Implementation:FlagOpen FlagEmbedding MiniCPM Reranker Layerwise
| Knowledge Sources | |
|---|---|
| Domains | Machine Learning, Information Retrieval, Reranking |
| Last Updated | 2026-02-09 00:00 GMT |
Overview
Layer-wise MiniCPM reranker model implementation supporting multi-layer output heads for efficient relevance scoring.
Description
This module implements a customized MiniCPM (Mini-CPM) language model architecture specifically designed for reranking tasks with layer-wise prediction capabilities. The LayerWiseMiniCPMForCausalLM model extends the base MiniCPM architecture by adding support for multiple output heads at different transformer layers, allowing the model to make predictions at various depths. This enables more flexible training strategies and early-exit inference for improved efficiency.
Key features include:
- Layer-wise cutoff for extracting hidden states at specific layers
- Multiple head types: raw (vocabulary), complex (learned), or reranking (single score)
- Multi-head support with separate heads per layer
- Flash Attention 2 and SDPA support for efficient computation
- Gradient checkpointing for memory-efficient training
- RoPE (Rotary Position Embedding) with scaling support
- Compatible with HuggingFace Transformers API
The model inherits from MiniCPM's efficient architecture with scaled embeddings and depth-wise residual connections, making it suitable for resource-constrained deployments.
Usage
Use this model for training layer-wise rerankers, implementing early-exit strategies for efficient inference, or fine-tuning MiniCPM-based models for document reranking tasks.
Code Reference
Source Location
- Repository: FlagOpen_FlagEmbedding
- File: research/llm_reranker/finetune_for_layerwise/modeling_minicpm_reranker.py
Signature
class LayerWiseMiniCPMModel(MiniCPMPreTrainedModel):
def __init__(self, config: LayerWiseMiniCPMConfig)
def forward(self, input_ids, attention_mask=None, position_ids=None,
past_key_values=None, inputs_embeds=None, use_cache=None,
output_attentions=None, output_hidden_states=None,
return_dict=None, cutoff_layers=None)
class LayerWiseMiniCPMForCausalLM(MiniCPMPreTrainedModel):
def __init__(self, config)
def forward(self, input_ids, attention_mask=None, position_ids=None,
past_key_values=None, inputs_embeds=None, labels=None,
use_cache=None, output_attentions=None,
output_hidden_states=None, return_dict=None,
cutoff_layers=None, only_for_one_logit=None)

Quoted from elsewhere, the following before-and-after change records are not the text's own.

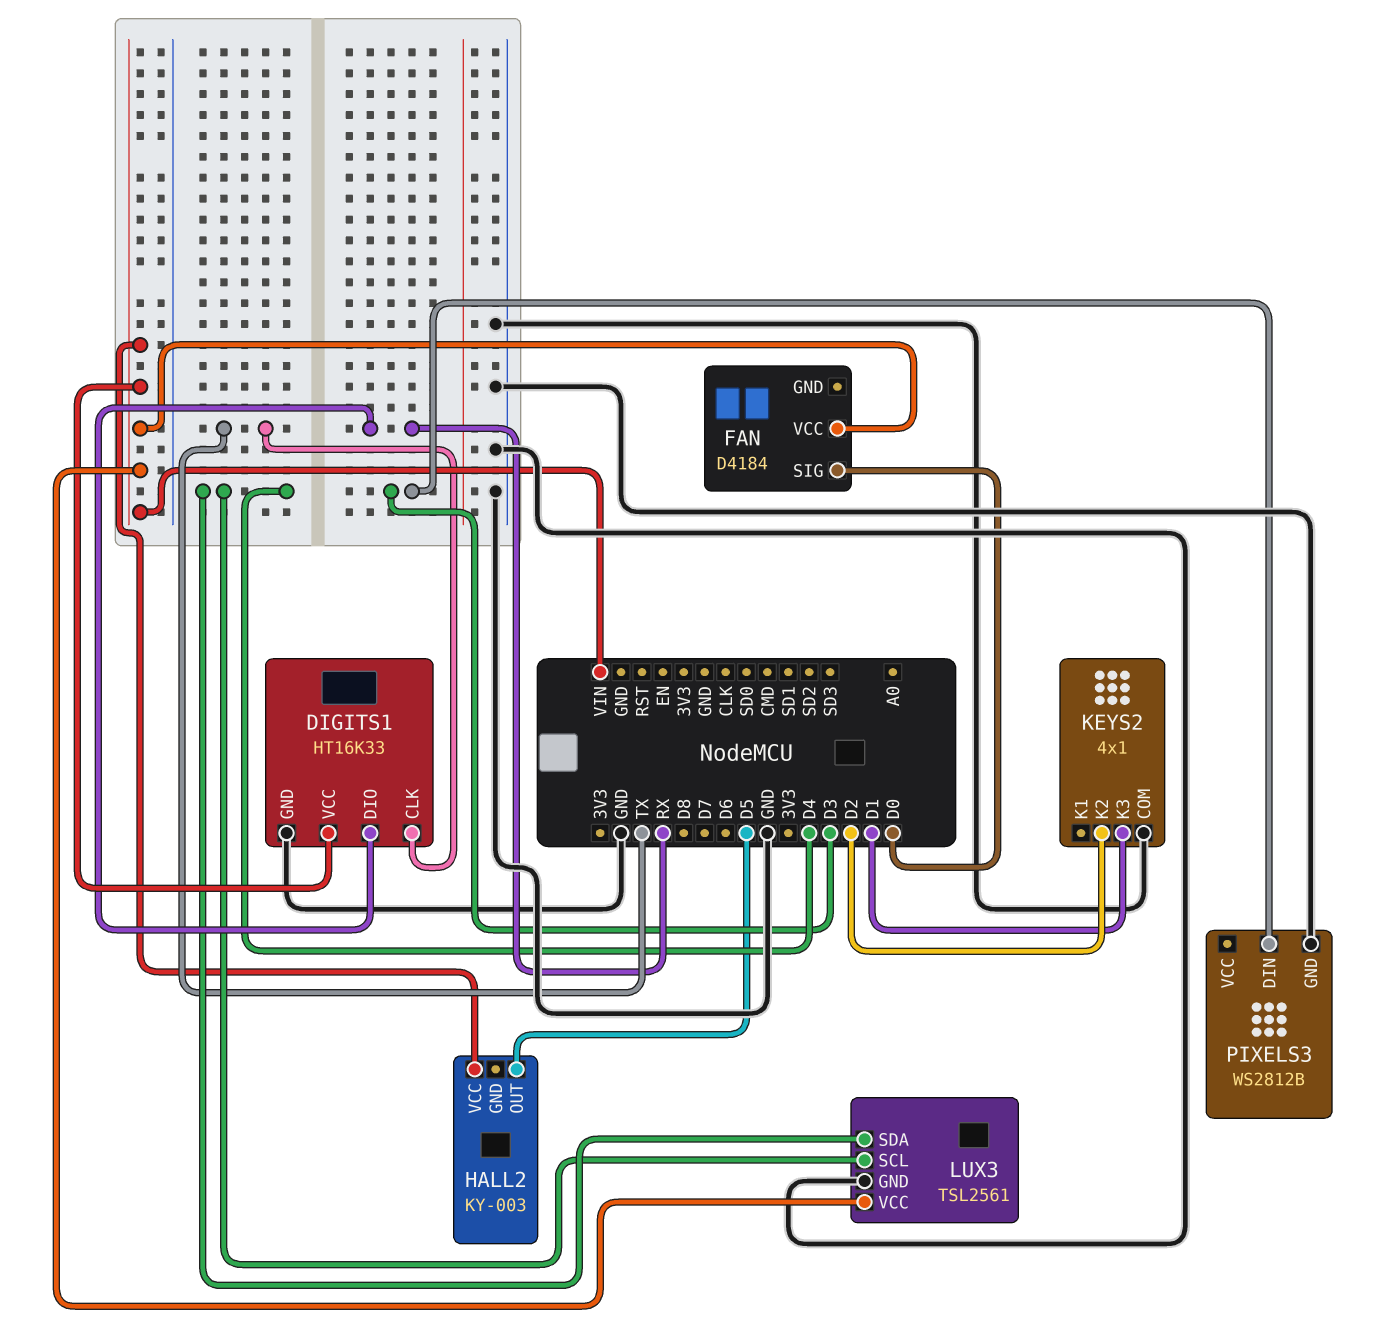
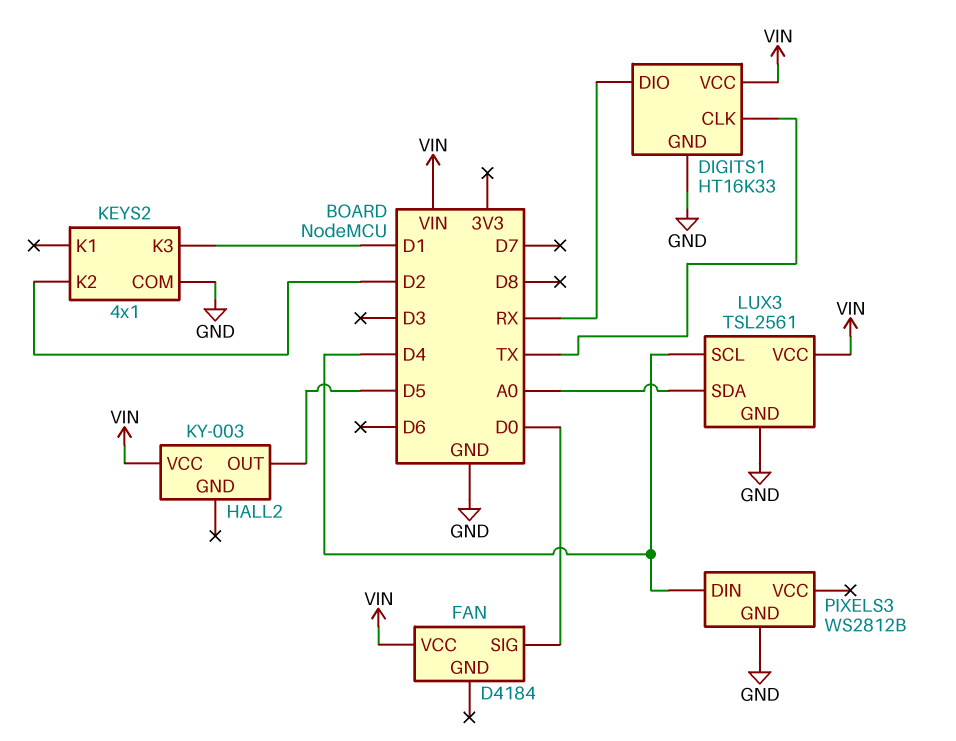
LUX3 pin SDA: D4 -> A0
PIXELS3 pin DIN: D3 -> D4

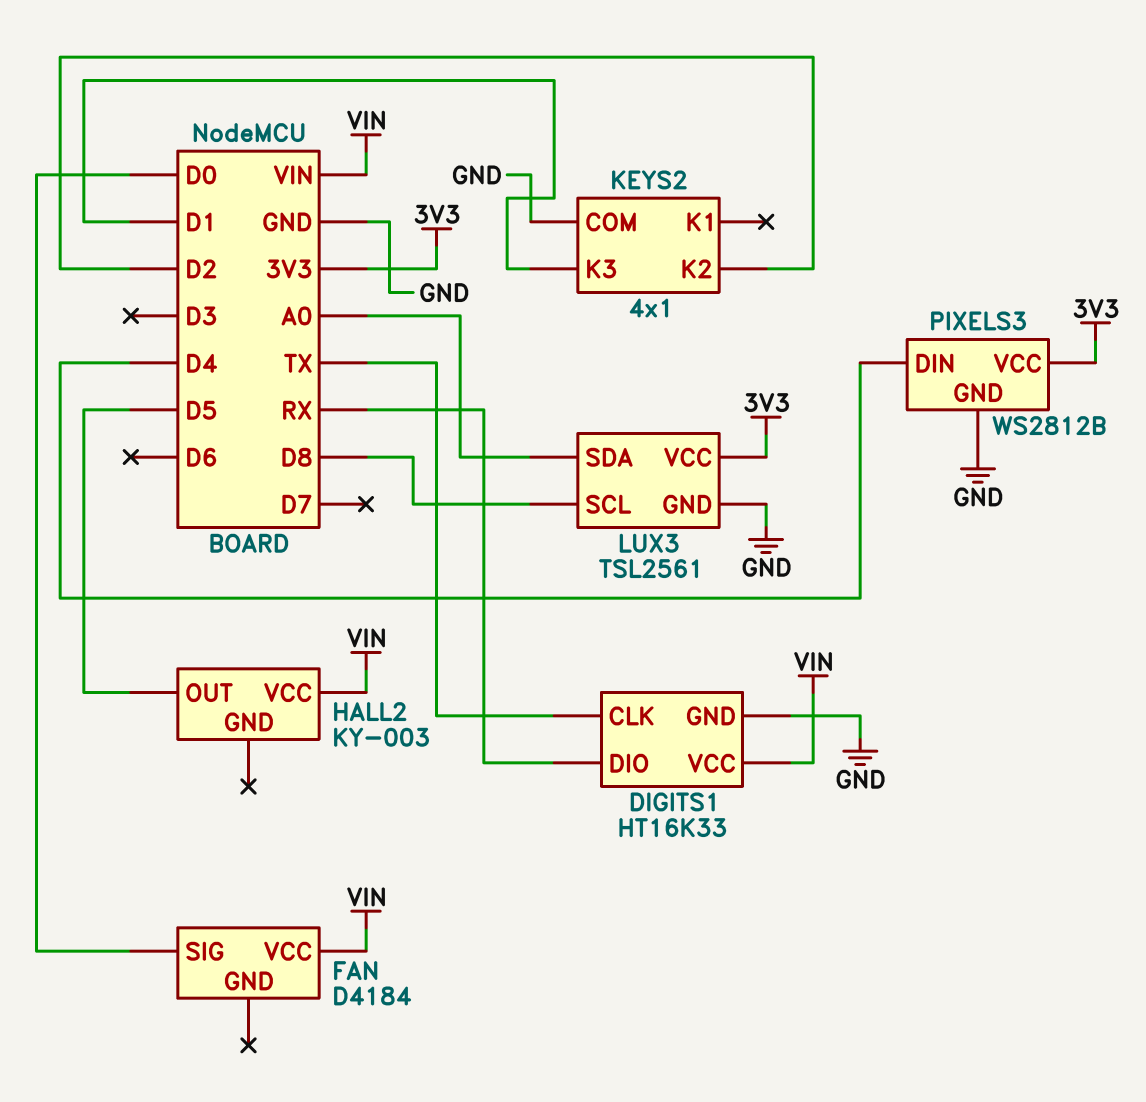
LUX3 pin SCL: D4 -> D8
LUX3 pin VCC: VIN -> 3V3
PIXELS3 pin VCC: none -> 3V3

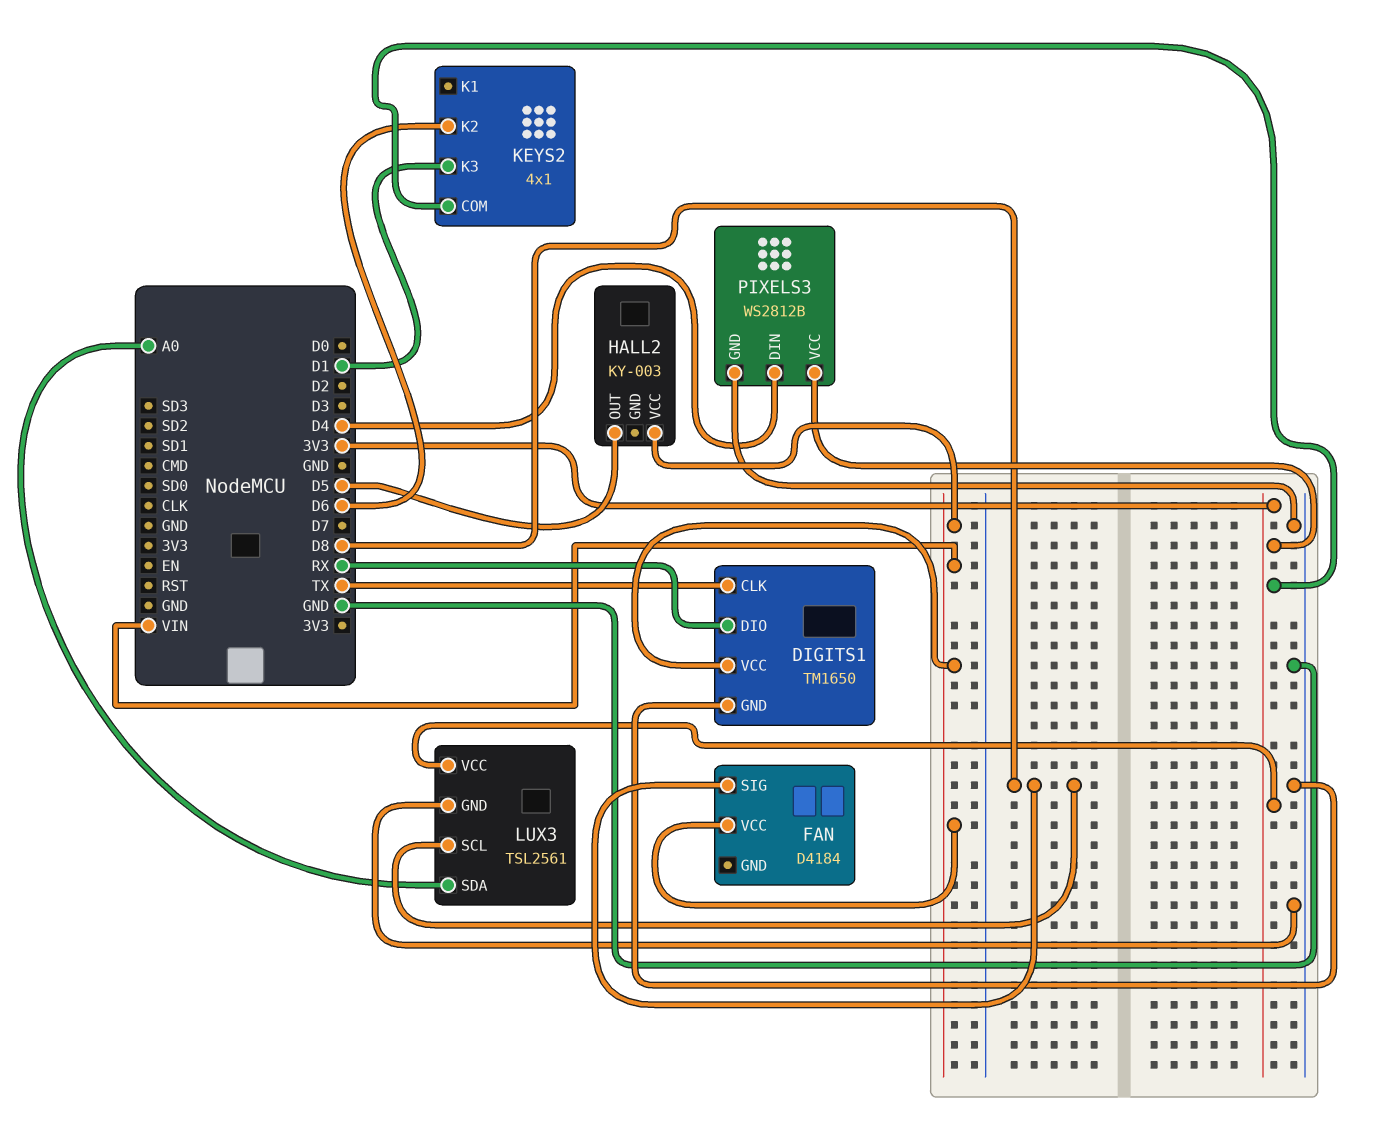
DIGITS1: HT16K33 -> TM1650
FAN pin SIG: D0 -> D8
KEYS2 pin COM: GND -> 3V3
KEYS2 pin K2: D2 -> D6

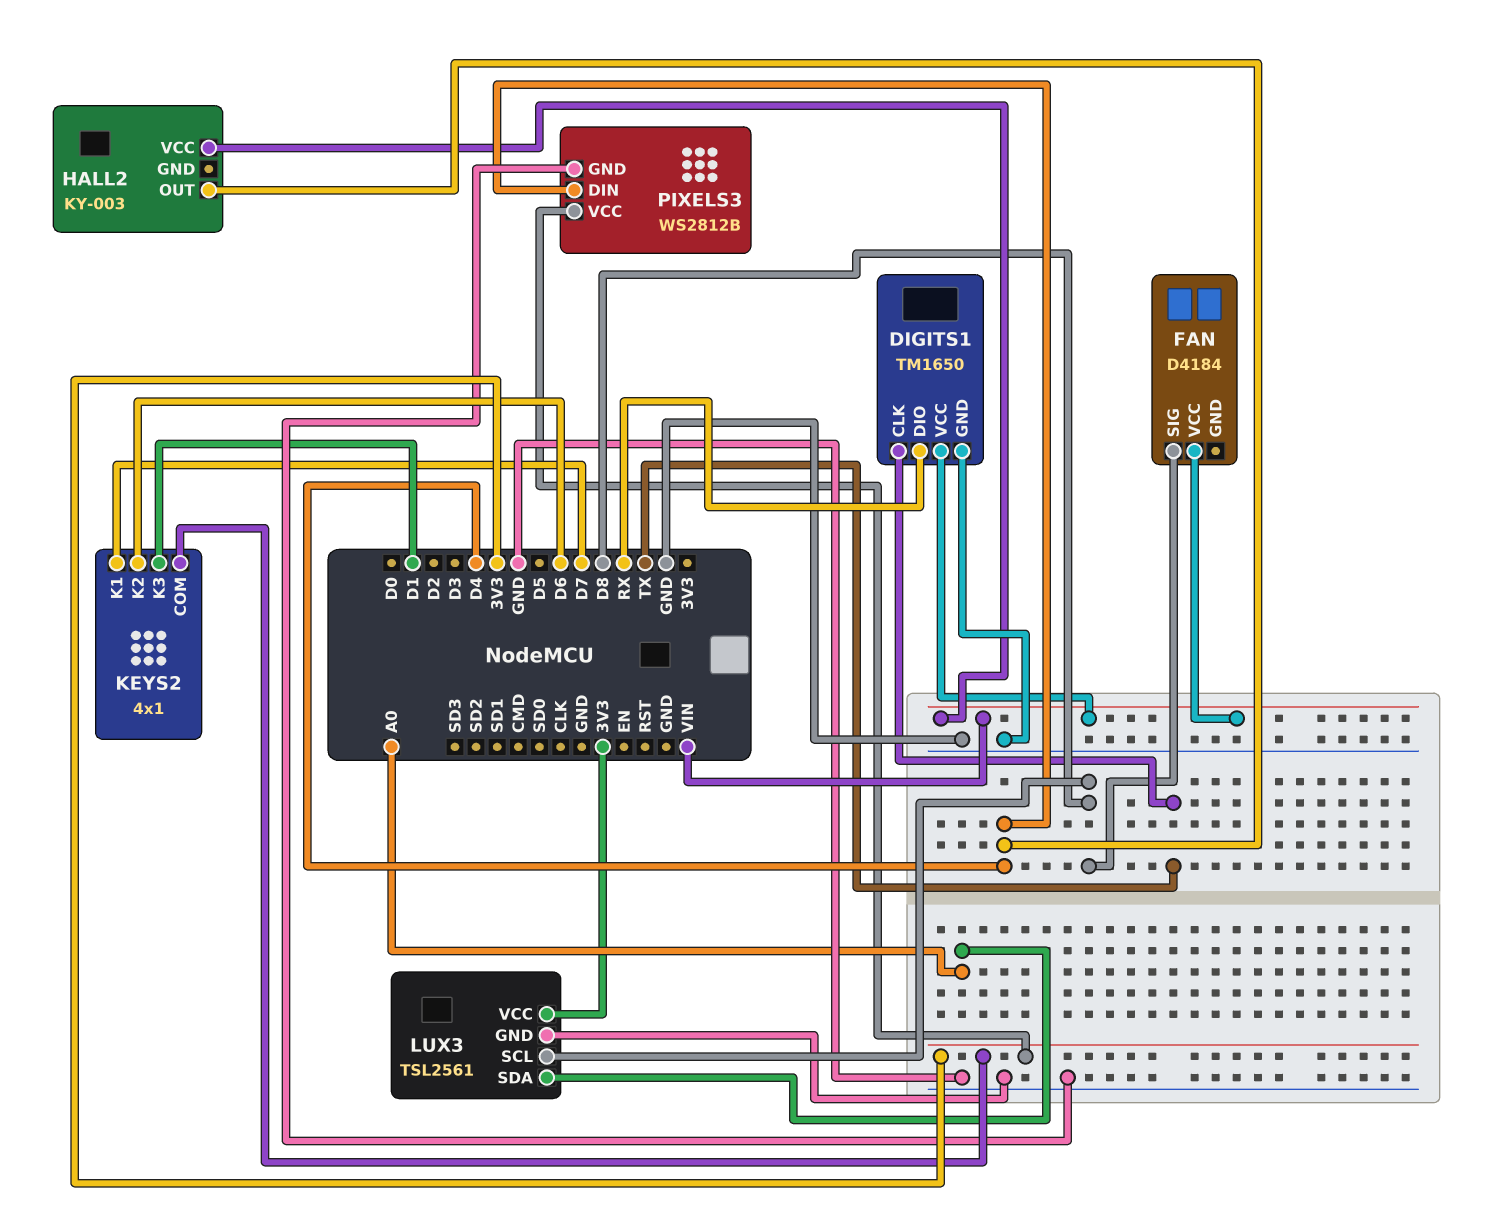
HALL2 pin OUT: D5 -> D4
KEYS2 pin K1: none -> D7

def chat(self, tokenizer, query: str, history: List[Dict] = None,
role: str = "user", max_length: int = 4096,
num_beams=1, do_sample=True, top_p=0.8, temperature=0.3,
logits_processor=None, **kwargs)
# Attention implementations
class MiniCPMAttention(nn.Module)
class MiniCPMFlashAttention2(MiniCPMAttention)
class MiniCPMSdpaAttention(MiniCPMAttention)
# Layer components
class MiniCPMDecoderLayer(nn.Module)
class MiniCPMMLP(nn.Module)
class MiniCPMRMSNorm(nn.Module)
class MiniCPMRotaryEmbedding(nn.Module)
Import
from modeling_minicpm_reranker import LayerWiseMiniCPMForCausalLM
from transformers import AutoTokenizer
I/O Contract
Inputs
| Name | Type | Required | Description |
|---|---|---|---|
| input_ids | torch.LongTensor | Yes | Input token IDs (batch_size, seq_len) |
| attention_mask | torch.Tensor | No | Attention mask for padding |
| cutoff_layers | Union[int, List[int]] | No | Layers to extract hidden states from |
| labels | torch.LongTensor | No | Labels for computing loss |
| only_for_one_logit | int | No | Extract single logit dimension (for reranking) |
Outputs
| Name | Type | Description |
|---|---|---|
| loss | torch.Tensor | Training loss (if labels provided) |
| logits | Tuple[torch.Tensor] | Logits from each cutoff layer |
| hidden_states | Tuple[torch.Tensor] | Hidden states from cutoff layers |
| past_key_values | Tuple | Cached key-value pairs for generation |
Usage Examples
from modeling_minicpm_reranker import LayerWiseMiniCPMForCausalLM
from transformers import AutoTokenizer
import torch
# Load model and tokenizer
model = LayerWiseMiniCPMForCausalLM.from_pretrained(
"openbmb/MiniCPM-2B-sft-bf16",
trust_remote_code=True,
torch_dtype=torch.bfloat16
)
tokenizer = AutoTokenizer.from_pretrained("openbmb/MiniCPM-2B-sft-bf16")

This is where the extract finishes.